In the digital age, intellectual property – from proprietary algorithms to music – may be just as valuable as real estate and factories. In a piece for Starting Points Journal entitled, “Are Intellectual Property Rights Moral?,” JWI Affiliated Scholar and intellectual property attorney Gunnar Gundersen examines the moral grounds and judicial precedents concerning property rights, with a focus on intellectual property.
“…throughout our history Americans have found a moral or natural right to property. But this line of thought is being questioned more every day by new generations. This is especially true with respect to intellectual property……A fundamental shift in thinking started after Napster—which allowed people to freely share copyright-protected songs. Then came other ways to share content, like BitTorrent. This has led to serious questioning of the morality or rightness of property rights, especially intellectual-property rights.”

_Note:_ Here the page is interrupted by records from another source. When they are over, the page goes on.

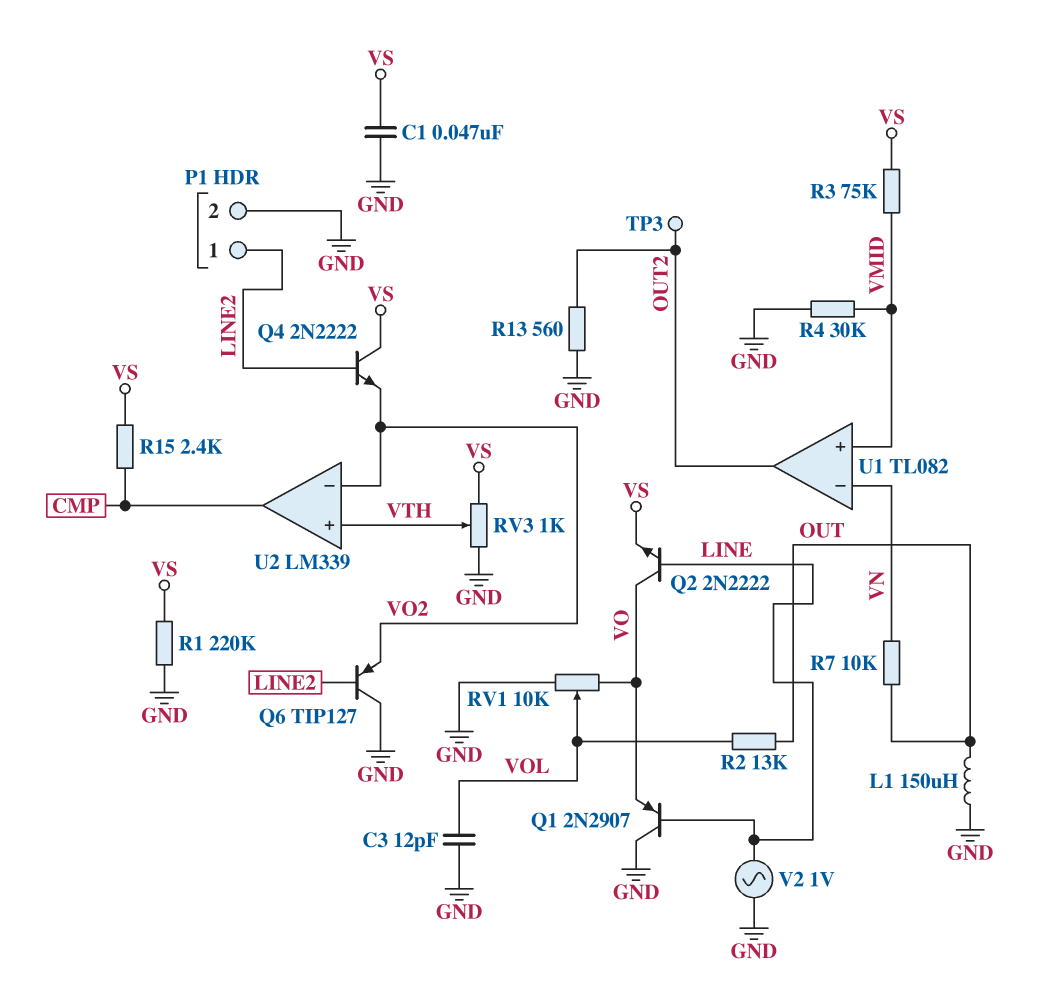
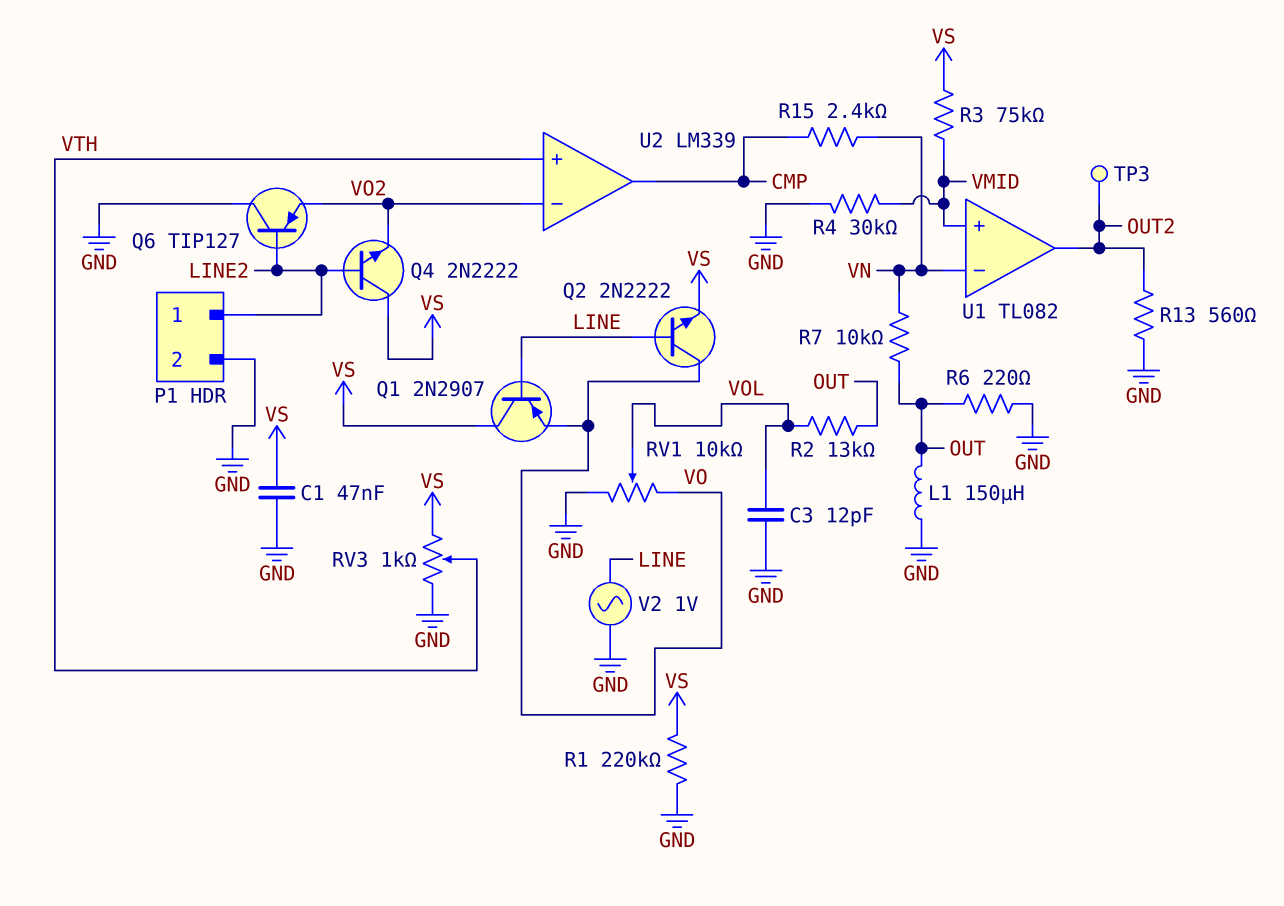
Q1: PNP 2N2907 (B LINE, C GND, E VO) -> PNP 2N2907 (B LINE, C VS, E VO)
R6: none -> 220 (GND, OUT)
R15: 2.4k (CMP, VS) -> 2.4k (CMP, VN)

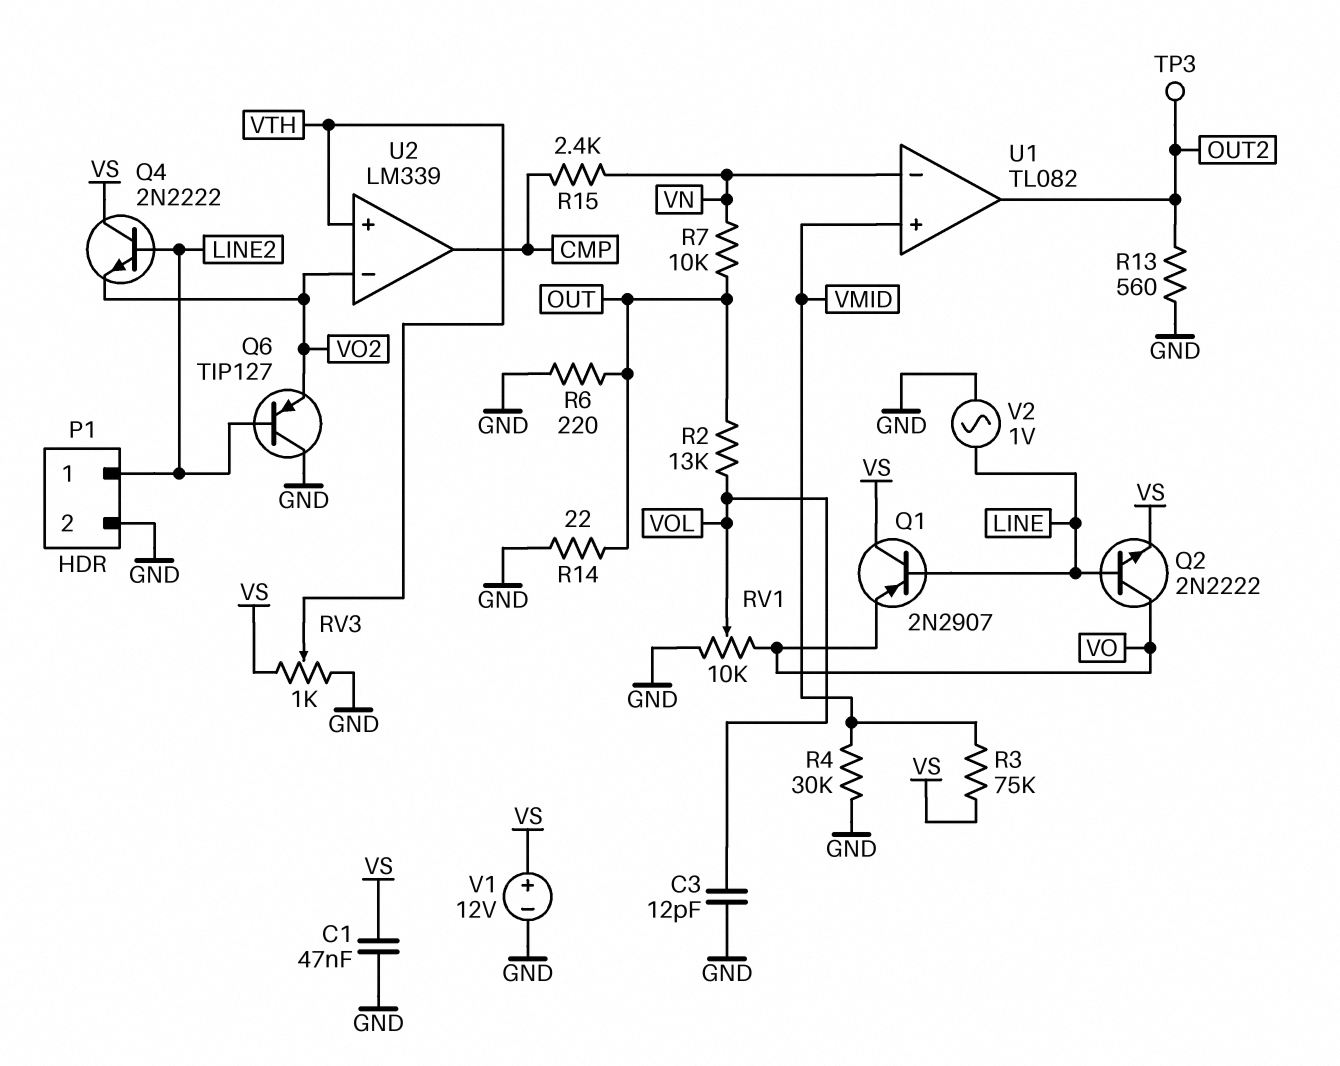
L1: 150uH (GND, OUT) -> none
R1: 220k (GND, VS) -> none
R14: none -> 22 (GND, OUT)
V1: none -> 12V (plus VS, minus GND)

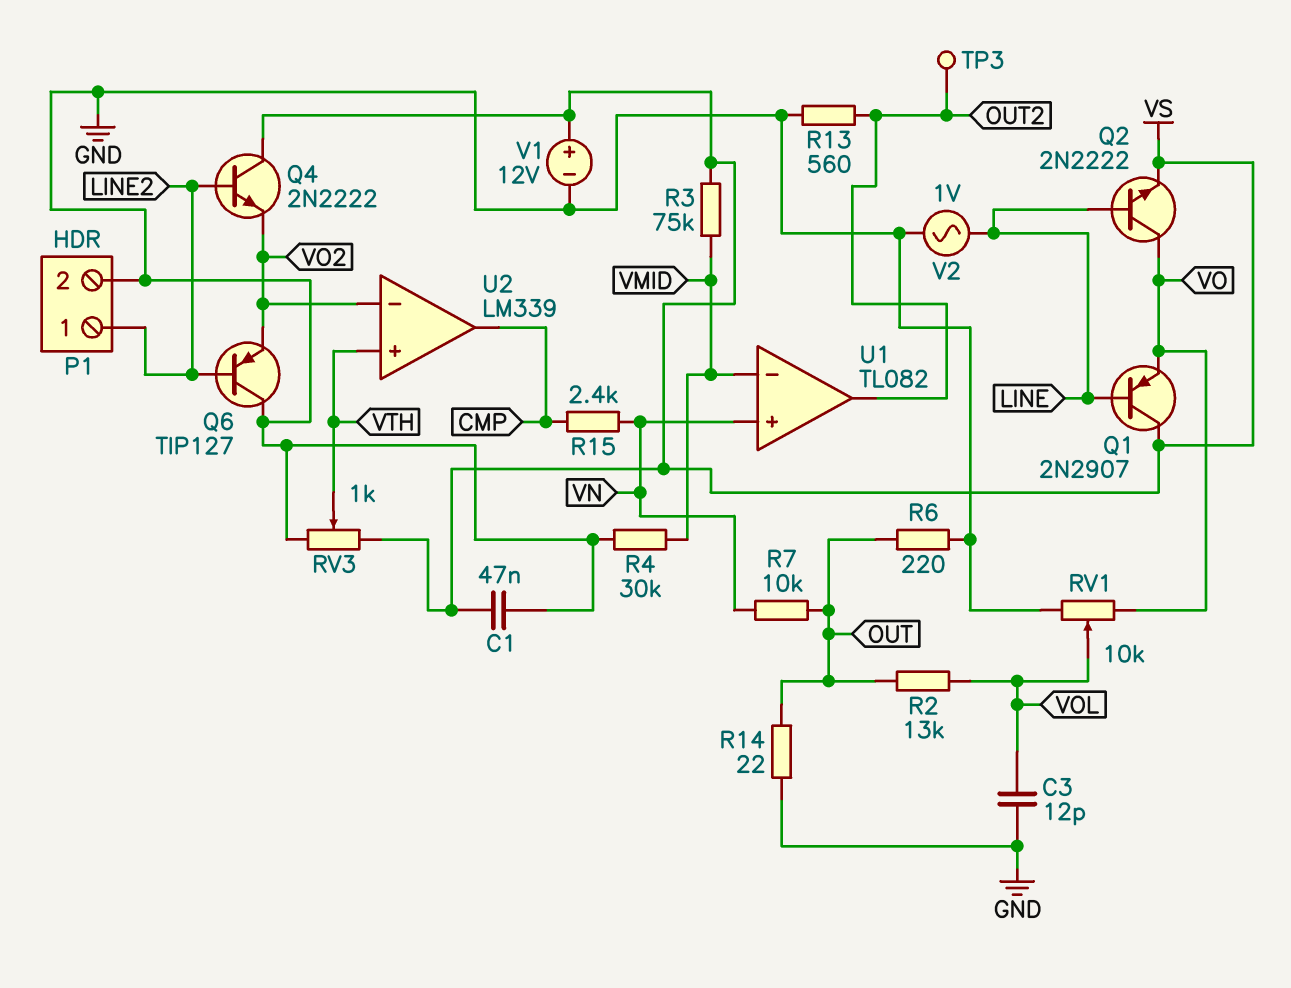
U1 pin in+: VMID -> VN
U1 pin in-: VN -> VMID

“The Founding generation would not have understood that these intellectual property rights exist only as positive law creations. They understood that all property—and its distribution—depended on intellectual effort and individual initiative… inventions are something peculiar to human nature that individuals use to secure their rights to life and liberty. They are used just like any other property to better secure life and liberty… The objection to intellectual property based on its intangibility collapses quickly when compared to other property rights—which are intangible too. Thus, the grounds for taking intellectual property must rest on some claim of justice—like any other taking…”
“Despite the strength of this reasoning and legal developments, many are skeptical of intellectual-property rights today. They think that they are free to take the fruit of another’s labor—without compensation. That skepticism arises in part because they confuse regulation for creation.”
“Because positive law has governed intellectual property for so long, many citizens have lost touch with its origin in human nature and effort. The extensive registration, application, and statutory schemes governing these rights hide the underlying basis of intellectual property rights in a thicket of laws. But that does not mean the underlying principles are not there…. inventions, creative works, and brands share expressions of the personality of their creators. They are the fruit of intellectual efforts that cannot be credited to anyone else. Enjoying these fruits without compensation or consent reduces their creator into a mere instrumentality….”
“The case is hard for those challenging intellectual property. There is no coherent basis for a right to enjoy the creations of others without the compensation of or consent of their creator….”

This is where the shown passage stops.